How to introduce my female adult cat to my new young male cat?
My mom and aunt have a 13 year old female cat-- and I am moving in with them and have a 1 1/2 year old male tabby that is coming with me. Skye (female calico) is dominant of her home, and is not used to other pets in her home. Rascal is pretty submissive-- with our other male cat-- but i dont know how they are going to react--
any insight on this is welcome--
- 4 years agoFavorite Answer
Cats need to be properly introduced to the new home, the new humans, and the existing cats if they are to get along well and not have problems.
We've had 26 cats over the past 22 years, some were kittens and some were adults when we adopted them.
Here's how we introduce newcomers to our gang:
Cats need to be introduced very slowly.
First of all, we do not allow a new cat to have any contact with our other cats until a vet has given the new cat a clean bill of health. This includes tests for such things as FIP and Feline Leukemia.
Cats can be successfully introduced to each other regardless of their ages or sexes.
We have successfully added adult cats to our family containing both young and old cats as well as introducing very young kittens to the other cats.
It has to be done slowly. If you simply put them together, you will have behavioral problems the vast majority of times.
The new cat has to be given time to get used to you and the new environment - don't try to introduce the new cat to the new home, to you, and to the other cats all at once. Do it in stages.
Also, the existing cat has to get used to the smell of the new cat.
We introduce cats by keeping the new cat in the back room for up to a month. My office is there as is my wife's sewing table.
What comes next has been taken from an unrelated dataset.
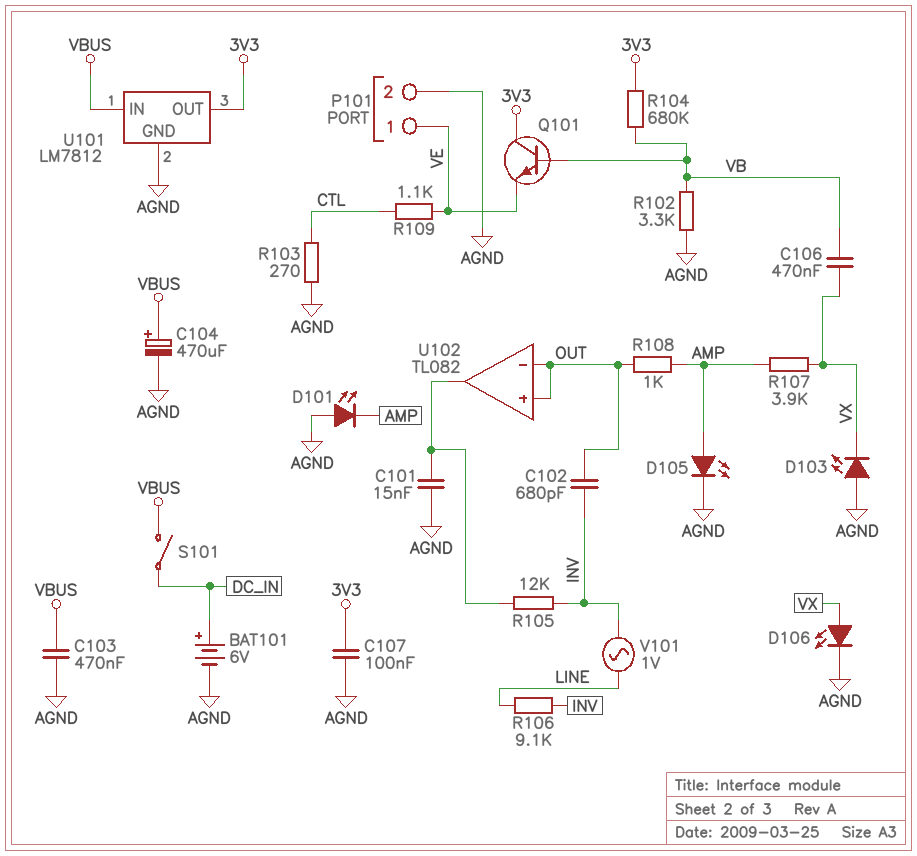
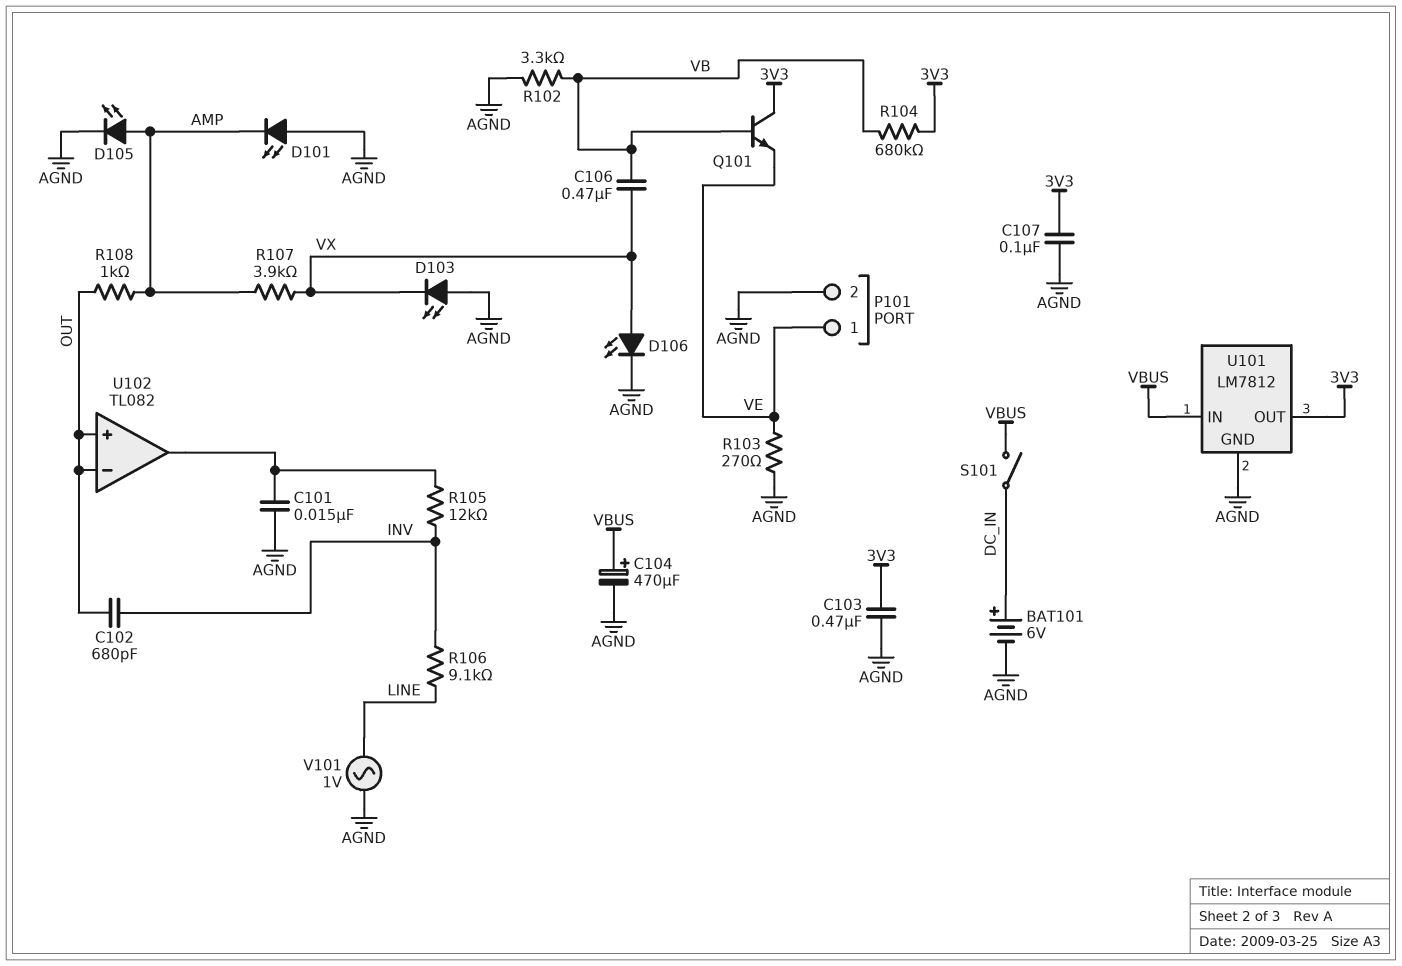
C103: 470nF (AGND, VBUS) -> 470nF (3V3, AGND)
R103: 270 (AGND, CTL) -> 270 (AGND, VE)
R109: 1.1k (CTL, VE) -> none
V101: AC 1V (INV, LINE) -> AC 1V (AGND, LINE)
There is a sofa and bookshelves.
We spend a lot of time with the new cat to get them used to us, the new environment and the new smells.
After they accept us with no problems, we put a screen door on the back room door frame and let everyone see each other for a week or so.
It may take a lot less time than a month to get to this point but we just take it slow and easy.
Once we judge it safe to do so, we let the new cats out into the house and chaperon the first encounters.
We've only ever had one problem introducing cats like this and that problem was resolved in a couple of weeks.
We've had 26 cats over the past 22 years and many of them were adults - 12 and older - when they joined our family.
We've also introduced several kittens, ranging from ages of 7 weeks to 4 or 5 months, to the rest of the crew with no problems.
You have to take it slow.
If you can't put up a screen door, perhaps two baby gates, stacked one on top of the other, will close off the door but still allow the cats to see each other.
If you can't use a screen door or baby gates, try letting the existing cat into the room with the new cat for a few minutes while you chaperon.
If things get bad, take the cat out of the room.
You just have to introduce cats slowly
There are cats who could be thrown together and become pals but they are few and far between.
- 4 years ago
Just let them get close little by little day by day they'll be okay with each other eventually.
Try giving the female some catnip just before you introduce your cat so that she'll be in a good mood before he's there. Make them associate positive feelings with each other.